- Born: 1965 (age 60–61) Normanton on Trent, England, UK
- Education: University of Southampton
- Scientific career
- Workplaces: Bangor University Lancaster University
- Thesis: Patient participation in nurse-patient interactions about medication (2002)

= Joanne Rycroft-Malone =

British researcher and academic

Joanne Rycroft-Malone is a British researcher who is a Distinguished Professor and the Executive Dean of the Faculty of Health and Medicine at Lancaster University. She is Programme Director and Chair of the Health and Social Care Delivery Research programme.

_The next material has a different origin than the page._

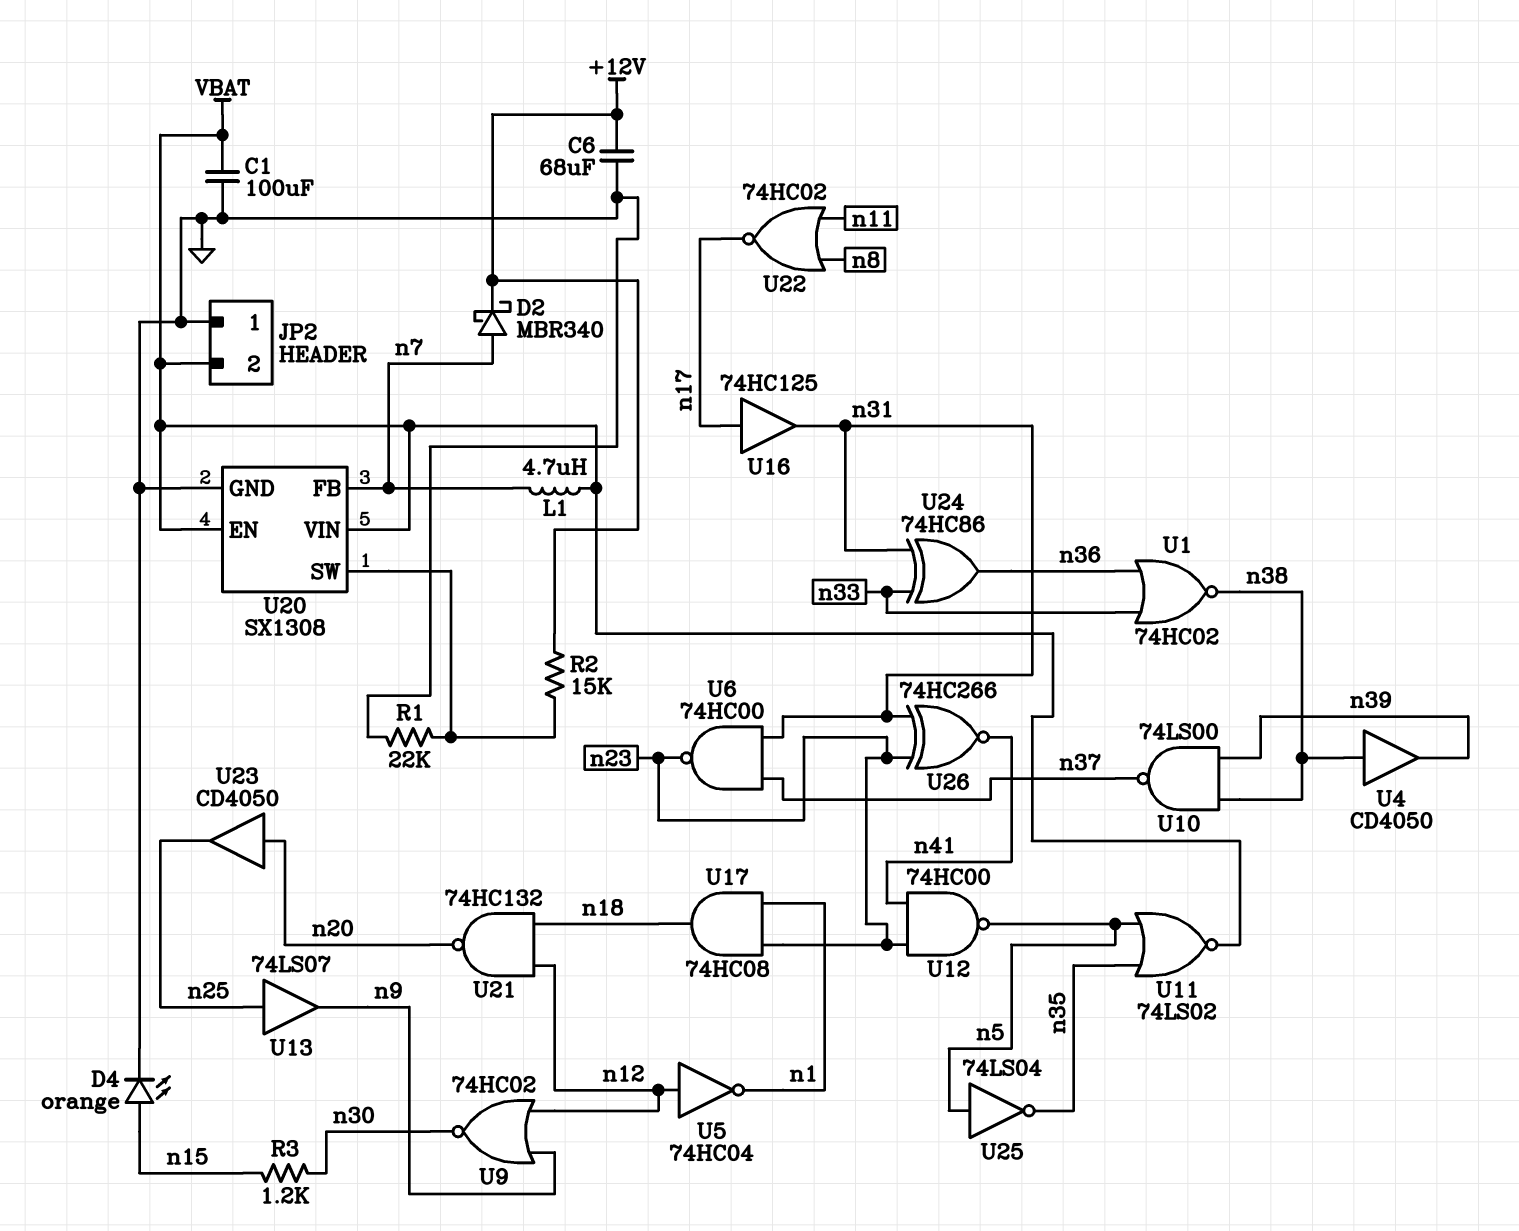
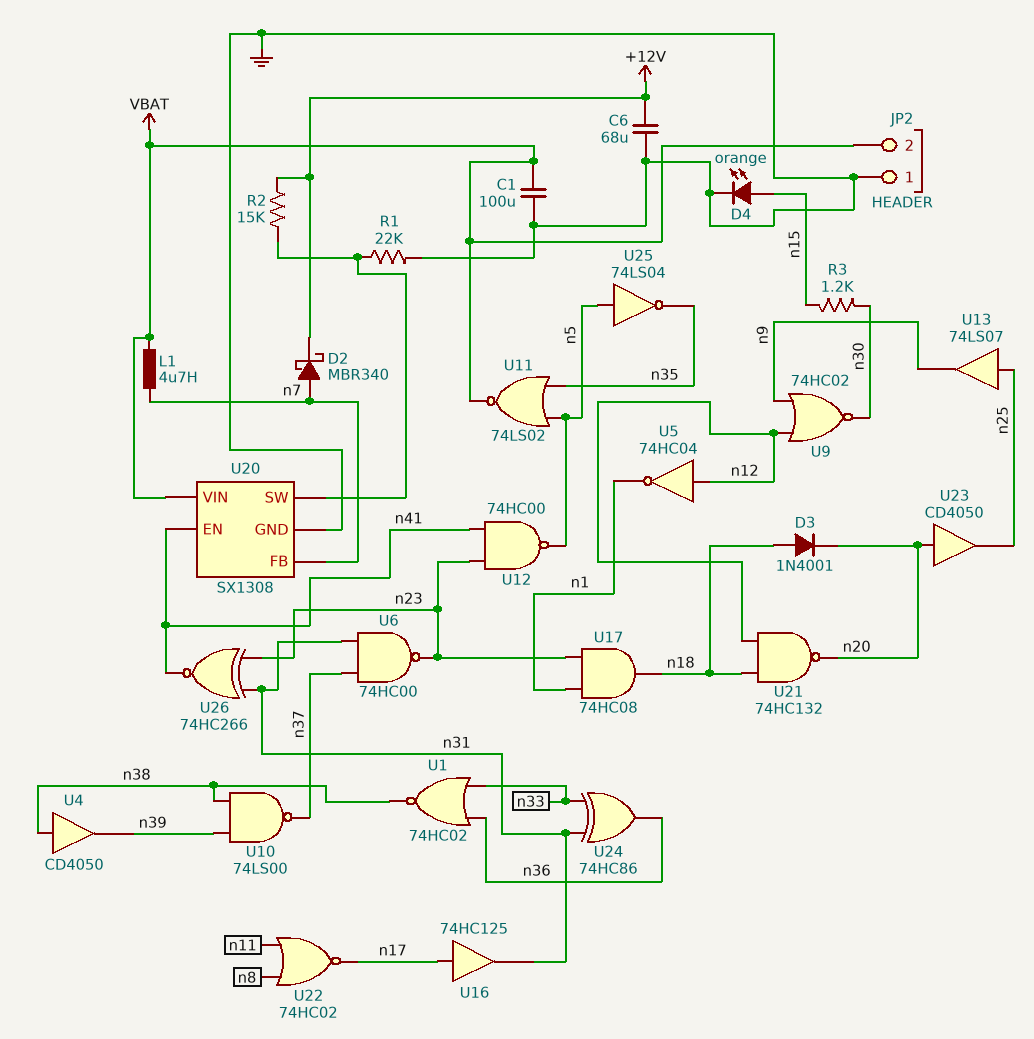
D3: none -> diode 1N4001 (A n18, K n20)
U20 pin EN: VBAT -> n41

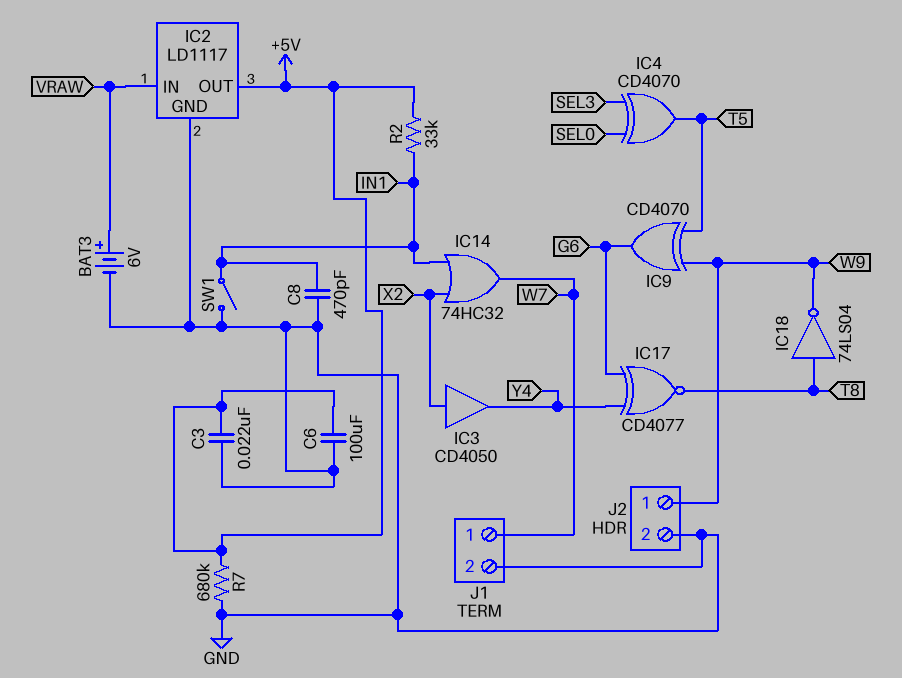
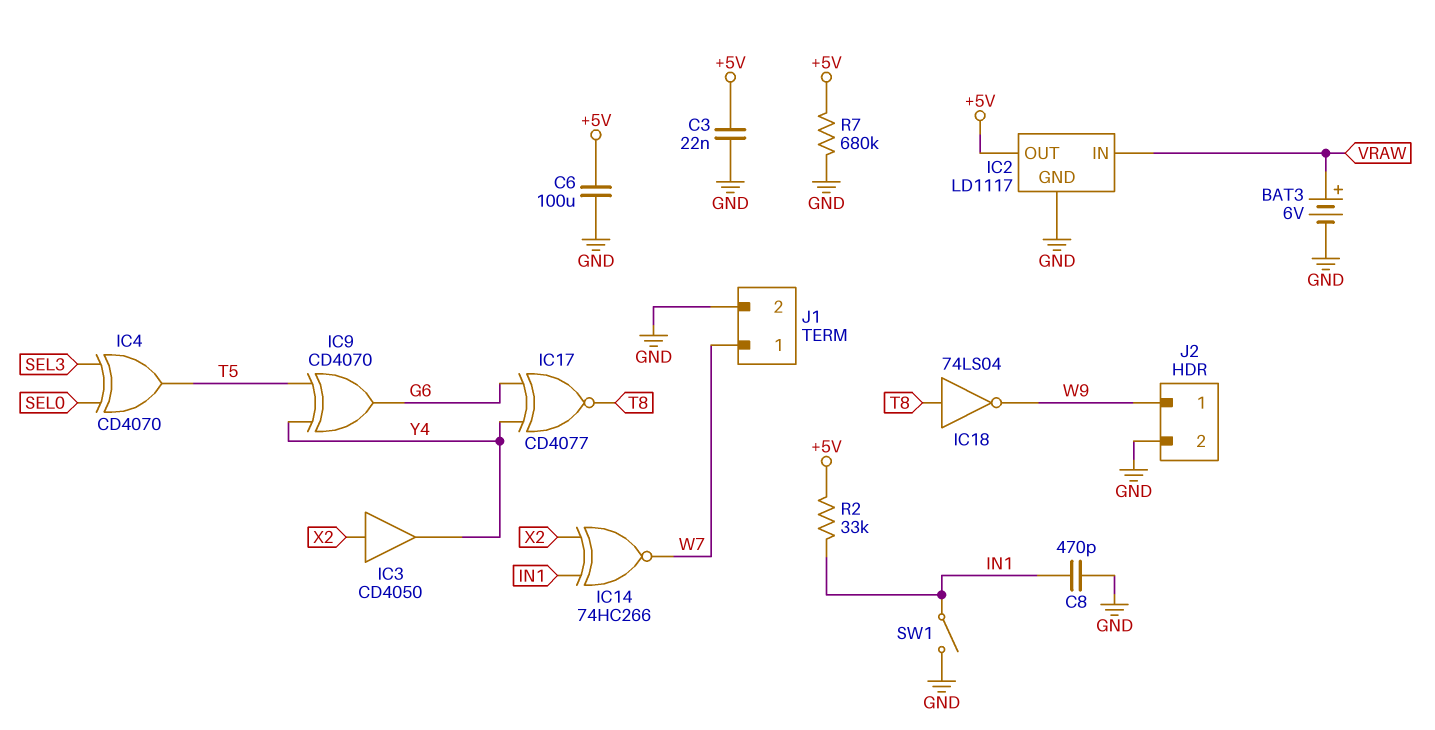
IC9: XOR CD4070 (in T5, in W9, out G6) -> XOR CD4070 (in T5, in Y4, out G6)
IC14: OR 74HC32 (in IN1, in X2, out W7) -> XNOR 74HC266 (in IN1, in X2, out W7)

== Early life and education ==
Rycroft-Malone was born in Normanton on Trent. Her parents are from Yorkshire. She has said that as a child she wanted to be a nurse, a pilot and a historian. She trained as a nurse in London, and worked briefly in the pharmaceutical industry. She eventually graduated with degrees in nursing, psychology and occupational psychology. She earned her doctorate at the University of Southampton, where she researched the involvement of patients in discussions about medication.

== Research and career ==
Rycroft-Malone is an expert in mixed methods applied health research. She has studied evidenced-based medicine and nursing. She was appointed to Bangor University in 2006, where she was made a Professor of Health Services. In 2014, she was appointed to the Betsi Cadwaladr University Health Board.

In 2019, Rycroft-Malone joined Lancaster University as Executive Dean. At Lancaster, she oversaw the development of the Health Innovation Campus. She serves on the Medical Schools Council and Chairs the National Institute for Health and Care Excellence (NICE) Implementation Strategy Group.